Copy each line of the entries that includes the word "curve".
[Start of section]
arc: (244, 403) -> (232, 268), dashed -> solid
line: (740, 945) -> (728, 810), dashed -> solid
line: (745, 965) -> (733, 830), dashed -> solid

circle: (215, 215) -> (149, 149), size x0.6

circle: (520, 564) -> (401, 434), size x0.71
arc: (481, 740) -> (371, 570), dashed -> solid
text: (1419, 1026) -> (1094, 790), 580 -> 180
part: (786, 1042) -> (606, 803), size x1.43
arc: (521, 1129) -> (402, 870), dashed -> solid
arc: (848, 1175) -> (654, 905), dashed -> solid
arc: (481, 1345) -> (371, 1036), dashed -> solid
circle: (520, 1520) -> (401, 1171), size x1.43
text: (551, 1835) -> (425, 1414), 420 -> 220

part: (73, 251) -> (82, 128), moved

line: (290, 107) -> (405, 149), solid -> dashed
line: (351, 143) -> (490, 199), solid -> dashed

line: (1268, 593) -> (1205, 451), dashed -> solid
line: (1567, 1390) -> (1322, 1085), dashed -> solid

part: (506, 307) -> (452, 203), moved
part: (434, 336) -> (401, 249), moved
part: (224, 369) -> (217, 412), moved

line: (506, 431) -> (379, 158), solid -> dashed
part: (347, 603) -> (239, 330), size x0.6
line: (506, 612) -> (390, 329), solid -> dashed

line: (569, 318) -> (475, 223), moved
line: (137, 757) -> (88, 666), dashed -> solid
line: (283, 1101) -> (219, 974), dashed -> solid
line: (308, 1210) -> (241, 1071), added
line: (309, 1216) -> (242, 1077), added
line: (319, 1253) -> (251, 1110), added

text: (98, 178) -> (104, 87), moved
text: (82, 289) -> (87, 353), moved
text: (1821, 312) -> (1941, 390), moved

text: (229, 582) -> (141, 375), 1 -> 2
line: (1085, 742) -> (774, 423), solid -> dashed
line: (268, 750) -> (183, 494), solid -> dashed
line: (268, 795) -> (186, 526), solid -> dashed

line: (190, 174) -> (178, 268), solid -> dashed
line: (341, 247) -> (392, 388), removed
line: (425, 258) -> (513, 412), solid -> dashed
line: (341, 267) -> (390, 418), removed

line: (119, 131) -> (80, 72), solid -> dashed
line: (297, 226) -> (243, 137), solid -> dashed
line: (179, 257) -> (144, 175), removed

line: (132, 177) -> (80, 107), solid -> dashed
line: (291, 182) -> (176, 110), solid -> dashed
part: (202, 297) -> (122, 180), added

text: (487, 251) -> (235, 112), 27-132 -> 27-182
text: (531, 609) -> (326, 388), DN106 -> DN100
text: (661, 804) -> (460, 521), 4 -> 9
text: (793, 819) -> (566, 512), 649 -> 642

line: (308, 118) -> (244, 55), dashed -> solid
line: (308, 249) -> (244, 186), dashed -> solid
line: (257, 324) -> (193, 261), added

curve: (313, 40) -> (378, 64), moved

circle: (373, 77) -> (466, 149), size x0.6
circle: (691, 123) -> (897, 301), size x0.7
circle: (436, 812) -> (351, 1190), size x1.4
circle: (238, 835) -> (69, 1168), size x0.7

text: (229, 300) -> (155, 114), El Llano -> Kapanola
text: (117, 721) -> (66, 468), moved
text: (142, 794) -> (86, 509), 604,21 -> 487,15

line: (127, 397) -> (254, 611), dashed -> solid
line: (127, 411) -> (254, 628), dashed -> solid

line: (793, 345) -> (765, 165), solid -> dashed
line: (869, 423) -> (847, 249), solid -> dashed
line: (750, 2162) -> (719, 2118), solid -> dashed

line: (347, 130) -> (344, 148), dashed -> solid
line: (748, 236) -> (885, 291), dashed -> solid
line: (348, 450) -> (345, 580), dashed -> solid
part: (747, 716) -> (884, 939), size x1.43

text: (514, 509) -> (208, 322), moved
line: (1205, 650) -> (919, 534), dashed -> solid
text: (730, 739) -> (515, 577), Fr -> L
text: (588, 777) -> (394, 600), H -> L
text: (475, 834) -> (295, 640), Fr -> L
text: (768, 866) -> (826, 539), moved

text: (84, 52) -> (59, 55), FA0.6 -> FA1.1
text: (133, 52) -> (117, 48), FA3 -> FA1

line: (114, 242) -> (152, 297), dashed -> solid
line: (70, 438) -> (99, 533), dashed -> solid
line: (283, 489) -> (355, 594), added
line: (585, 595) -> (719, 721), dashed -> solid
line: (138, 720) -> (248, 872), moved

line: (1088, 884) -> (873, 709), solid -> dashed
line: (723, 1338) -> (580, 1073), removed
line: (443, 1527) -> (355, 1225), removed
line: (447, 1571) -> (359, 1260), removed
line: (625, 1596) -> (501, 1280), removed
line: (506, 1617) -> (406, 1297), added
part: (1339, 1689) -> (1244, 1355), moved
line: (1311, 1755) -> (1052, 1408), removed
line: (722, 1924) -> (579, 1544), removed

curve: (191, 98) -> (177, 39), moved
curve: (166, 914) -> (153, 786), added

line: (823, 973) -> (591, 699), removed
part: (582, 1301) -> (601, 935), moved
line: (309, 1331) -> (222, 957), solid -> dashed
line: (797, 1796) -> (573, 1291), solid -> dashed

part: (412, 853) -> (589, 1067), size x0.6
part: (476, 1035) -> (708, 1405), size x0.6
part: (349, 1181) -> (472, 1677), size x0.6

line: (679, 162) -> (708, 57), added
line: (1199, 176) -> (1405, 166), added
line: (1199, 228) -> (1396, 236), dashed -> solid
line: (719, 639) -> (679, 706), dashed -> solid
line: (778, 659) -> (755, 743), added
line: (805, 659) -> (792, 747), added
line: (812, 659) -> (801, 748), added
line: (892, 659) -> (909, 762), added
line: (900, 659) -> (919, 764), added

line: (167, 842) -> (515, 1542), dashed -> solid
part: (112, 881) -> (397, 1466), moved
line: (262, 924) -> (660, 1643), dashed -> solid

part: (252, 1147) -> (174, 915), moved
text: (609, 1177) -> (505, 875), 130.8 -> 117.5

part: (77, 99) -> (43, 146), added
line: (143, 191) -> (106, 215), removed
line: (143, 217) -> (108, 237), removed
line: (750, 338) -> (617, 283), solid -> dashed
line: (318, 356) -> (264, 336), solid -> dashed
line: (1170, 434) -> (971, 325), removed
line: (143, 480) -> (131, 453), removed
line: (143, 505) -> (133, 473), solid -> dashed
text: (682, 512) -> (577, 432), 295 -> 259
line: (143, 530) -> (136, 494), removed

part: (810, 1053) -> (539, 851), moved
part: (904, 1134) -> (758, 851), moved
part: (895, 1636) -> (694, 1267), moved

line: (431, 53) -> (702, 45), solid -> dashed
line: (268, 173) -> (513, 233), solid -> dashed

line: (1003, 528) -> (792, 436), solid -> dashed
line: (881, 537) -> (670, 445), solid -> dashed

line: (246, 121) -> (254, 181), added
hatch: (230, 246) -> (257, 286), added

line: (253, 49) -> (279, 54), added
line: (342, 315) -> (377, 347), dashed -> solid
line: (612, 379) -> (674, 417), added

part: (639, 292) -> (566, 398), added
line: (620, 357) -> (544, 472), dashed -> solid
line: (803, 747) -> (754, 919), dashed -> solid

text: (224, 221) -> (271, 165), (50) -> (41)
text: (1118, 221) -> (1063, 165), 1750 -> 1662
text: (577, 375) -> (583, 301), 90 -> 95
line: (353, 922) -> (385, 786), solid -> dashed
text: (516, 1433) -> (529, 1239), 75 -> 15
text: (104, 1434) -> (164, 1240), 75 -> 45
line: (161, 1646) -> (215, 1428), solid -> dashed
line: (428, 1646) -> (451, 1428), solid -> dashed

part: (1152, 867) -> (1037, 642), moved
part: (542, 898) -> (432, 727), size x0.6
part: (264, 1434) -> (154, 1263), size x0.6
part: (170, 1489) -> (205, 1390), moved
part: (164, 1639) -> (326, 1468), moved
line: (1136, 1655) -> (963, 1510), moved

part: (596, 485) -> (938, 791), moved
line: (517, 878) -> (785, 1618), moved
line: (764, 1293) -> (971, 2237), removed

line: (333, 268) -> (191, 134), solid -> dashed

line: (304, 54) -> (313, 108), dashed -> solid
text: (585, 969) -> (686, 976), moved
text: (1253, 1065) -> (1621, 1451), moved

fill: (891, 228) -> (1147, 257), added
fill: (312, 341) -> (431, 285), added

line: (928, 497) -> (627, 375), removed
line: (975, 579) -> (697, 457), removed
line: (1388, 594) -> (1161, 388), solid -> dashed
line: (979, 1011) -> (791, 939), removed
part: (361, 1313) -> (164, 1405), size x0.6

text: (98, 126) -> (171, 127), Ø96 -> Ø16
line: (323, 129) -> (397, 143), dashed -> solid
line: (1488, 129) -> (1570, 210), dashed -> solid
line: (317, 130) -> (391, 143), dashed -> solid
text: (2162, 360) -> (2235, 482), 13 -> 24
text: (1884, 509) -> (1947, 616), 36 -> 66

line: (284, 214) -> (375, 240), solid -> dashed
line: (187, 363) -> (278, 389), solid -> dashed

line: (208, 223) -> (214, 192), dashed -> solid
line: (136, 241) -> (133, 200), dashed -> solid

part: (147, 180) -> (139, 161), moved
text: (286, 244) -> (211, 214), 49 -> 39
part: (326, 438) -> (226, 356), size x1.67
[End of section]
■ SOLUTION TO THE EXERCISE
curve: (313, 40) -> (378, 64), moved
curve: (191, 98) -> (177, 39), moved
curve: (166, 914) -> (153, 786), added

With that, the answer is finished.